Klassisch in jeder Hinsicht
Wer entweder den Roman gelesen oder die berühmte Verfilmung von 1974 gesehen hat, muss sich nicht auf Überraschungen gefasst machen. Mit minimalen Änderungen erzählt Branagh exakt die gleiche Geschichte und ändert nichts an der Idee. Für Kenner des Stoffes ist der Krimiplot also eher uninteressant. Sehenswert ist der Film aber auch für die, denn Branagh entzündet ein zeitloses Feuerwerk des klassischen Erzählkinos. Dabei kann er sich auf drei Säulen verlassen.

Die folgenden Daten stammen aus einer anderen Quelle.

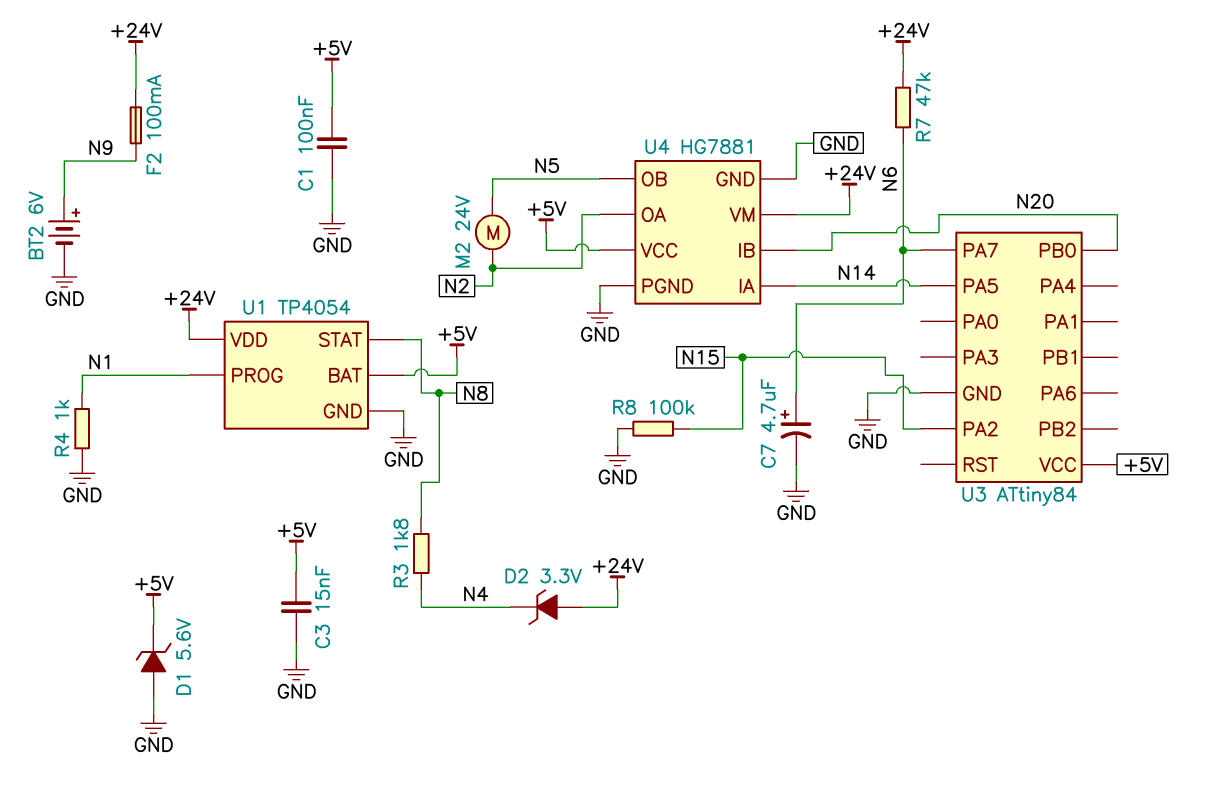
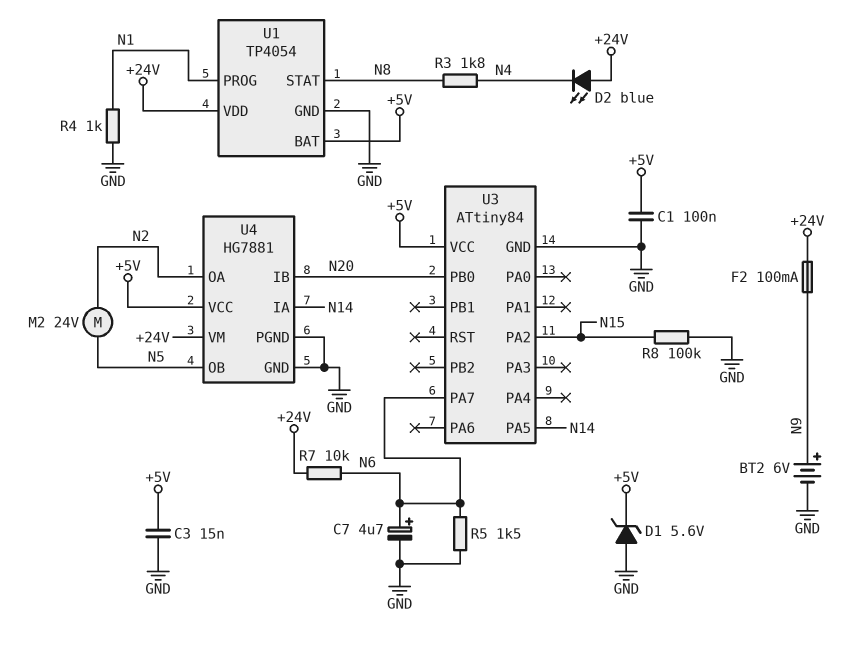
D2: zener 3.3V (A +24V, K N4) -> LED blue (A +24V, K N4)
R5: none -> 1.5k (GND, N6)
R7: 47k (+24V, N6) -> 10k (+24V, N6)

Am offensichtlichsten wird das bei der Ausstattung. Die Sets und Kostüme sind so detailverliebt und mit so viel Herzblut geschaffen, dass die 30er vom ersten Moment an lebendig werden. Eine Oscar-Nominierung sollte hier niemanden erstaunen. Dazu liefert Branaghs langjähriger Kameramann Haris Zambarloukos wunderschöne Bilder ab, die mit interessanten Blickwinkeln und edlen, langsamen Kamerafahrten bezaubern.
Und schließlich ist auch Branaghs Starensemble, das im Vergleich zur Version von 1974 locker mithalten kann, in bester Spiellaune und lässt seinen Regisseur nicht hängen. Vor allem Michelle Pfeiffer beeindruckt als burschikose Mrs. Hubbard. Und der Meister selbst gibt den selbstverliebten, arroganten, aber eben auch brillant denkenden Hercule Poirot ebenfalls derart launig, dass er für manche Lacher sorgt. Dass er dennoch gegen die Version von 1974 verliert, liegt an anderen Dingen.
Drehbuch mit Schwächen
Zwar ist Michael Green momentan einer der angesagtesten Drehbuchschreiber Hollywoods, aber leider auch einer mit sehr wechselhafter Qualität. 2017 lieferte er das Sript zu gleich drei Filmen. Während „Logan“ und „Blade Runner 2049“ durchaus gut gerieten, war „Alien: Covenant“ ein Schlag ins Wasser. Ganz so schlimm wie der hoffentlich letzte Alienfilm ist Mord im Orient Express zwar nicht. Aber mit der alten Version hält Green dennoch nicht mit. Viel zu früh streut er Hinweise auf den Täter in die Dialoge, sodass den Neulingen des Stoffes bald klar wird, wie der Hase hier läuft, oder besser, mordet.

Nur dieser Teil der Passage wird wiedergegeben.